Raut wajah Lalita semakin muram. Dia sadar, jika mereka berdua bagai langit dan bumi. Namun, tetap saja … pria itu tidak pantas menuduhnya demikian.
“Jika Kakek Anda tidak menolong ibu saya, saya juga tidak mau menerima perjodohan ini!” ungkap Lalita pada akhirnya.
Saat itu ibu Lalita sakit keras dan harus dioperasi, Kakek Arga-lah yang datang untuk menjamin semua biaya, dengan syarat Lalita harus menikah dengan cucunya yang tak lain adalah CEOnya sendiri.
Arga berdecak, “Alasan!”
Dua tangan Lalita mengepal. Kekesalannya sudah sampai di ubun-ubun. “Saya tahu, saya memang miskin, tapi saya bukanlah wanita yang gila harta, Pak!” Gadis itu berujar lantang, menantang Arga lewat tatapan mata. “Kalau Bapak keberatan, Bapak bisa bicara pada Kakek untuk membatalkan perjodohan ini!"
“Tidak semudah itu,” jawab Arga serupa menggumam. Lalu, pria itu nampak berpikir sejenak sebelum kemudian kembali berbicara, “Pernikahan ini akan tetap dilanjutkan, dengan perjanjian.”
Wajah Lalita yang polos itu kini terlihat bingung, “Apa maksudnya?”
“Pernikahan di atas kertas.” Arga berujar lugas. “Aku akan tetap menikahimu. Kita akan bercerai setelah beberapa bulan.”
Sebenarnya, Lalita agak kurang setuju. Sebab, dia tidak ingin mempermainkan ikatan suci yang diucap di hadapan Tuhan.
Namun, wanita itu sadar diri jika dia tidak punya kuasa untuk menolak keputusan Arga. Toh, pernikahan kontrak ini pun menguntungkan dirinya–meski akhirnya dia akan menyandang status janda.
“Kalau itu yang terbaik, saya setuju.”
Akhirnya mereka bersepakat untuk melakukan nikah kontrak.
Dijodohkan secara tiba-tiba dengan pria yang ternyata adalah CEO-nya sendiri tidak membuat Lalita bahagia, Meski seorang CEO tapi Arga tidak memiliki karakter yang baik. Dia dikenal dengan dingin, sombong serta angkuh, sudah dapat dipastikan bagaimana nasibnya apabila menjadi istri kontrak pria itu
Tak hanya Lalita, Arga pun sama. Dijodohkan dengan wanita yang tak dia kenal saja dia menolak. Apalagi ketika mengetahui bahwa wanita itu adalah bawahannya sendiri, tentu pria itu akan semakin memberontak.

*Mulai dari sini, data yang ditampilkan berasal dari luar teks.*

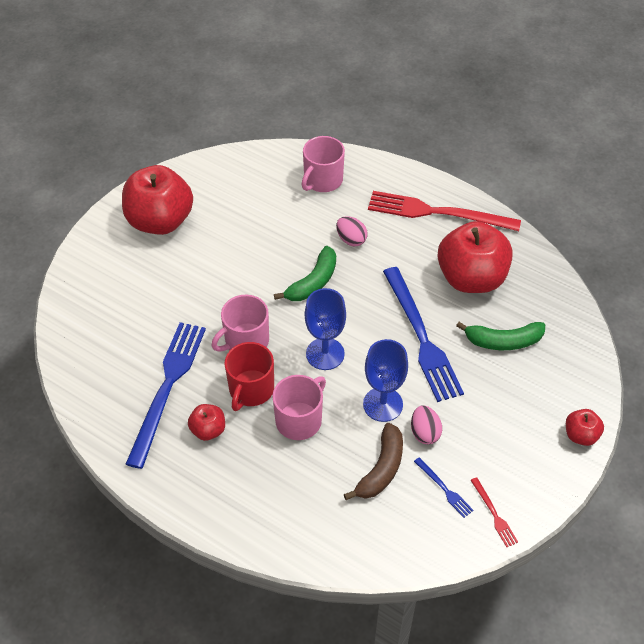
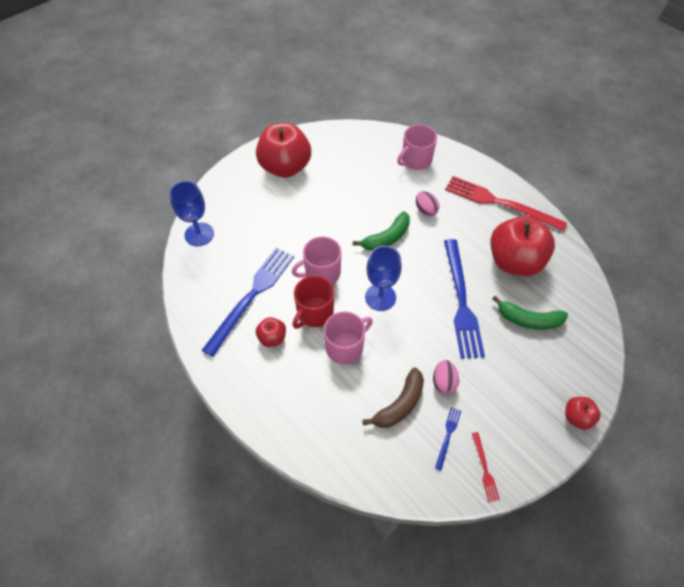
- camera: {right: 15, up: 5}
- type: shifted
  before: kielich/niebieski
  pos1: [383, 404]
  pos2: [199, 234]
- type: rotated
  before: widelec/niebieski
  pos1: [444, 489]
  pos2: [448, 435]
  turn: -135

“Kalau begitu, bersiaplah. Aku akan bilang Kakek jika pernikahan kita akan dipercepat.”
Mata Lalita memelotot. “Apa? Dipercepat?”
Arga mengangguk tak kentara. “Besok pagi, asistenku akan mengirimkan perjanjiannya. Pastikan kamu menandatanganinya langsung.”
Lepas berkata demikian, Arga langsung bangkit. Pria itu meninggalkan Lalita sendirian.
Wanita itu menatap punggung angkuh yang terus berjalan menjauh. Dia mencebik, kedua tangannya mengepal, kesal. “Dasar CEO angkuh! Liihat saja, aku pasti akan membuatmu mencintaiku lebih dulu.”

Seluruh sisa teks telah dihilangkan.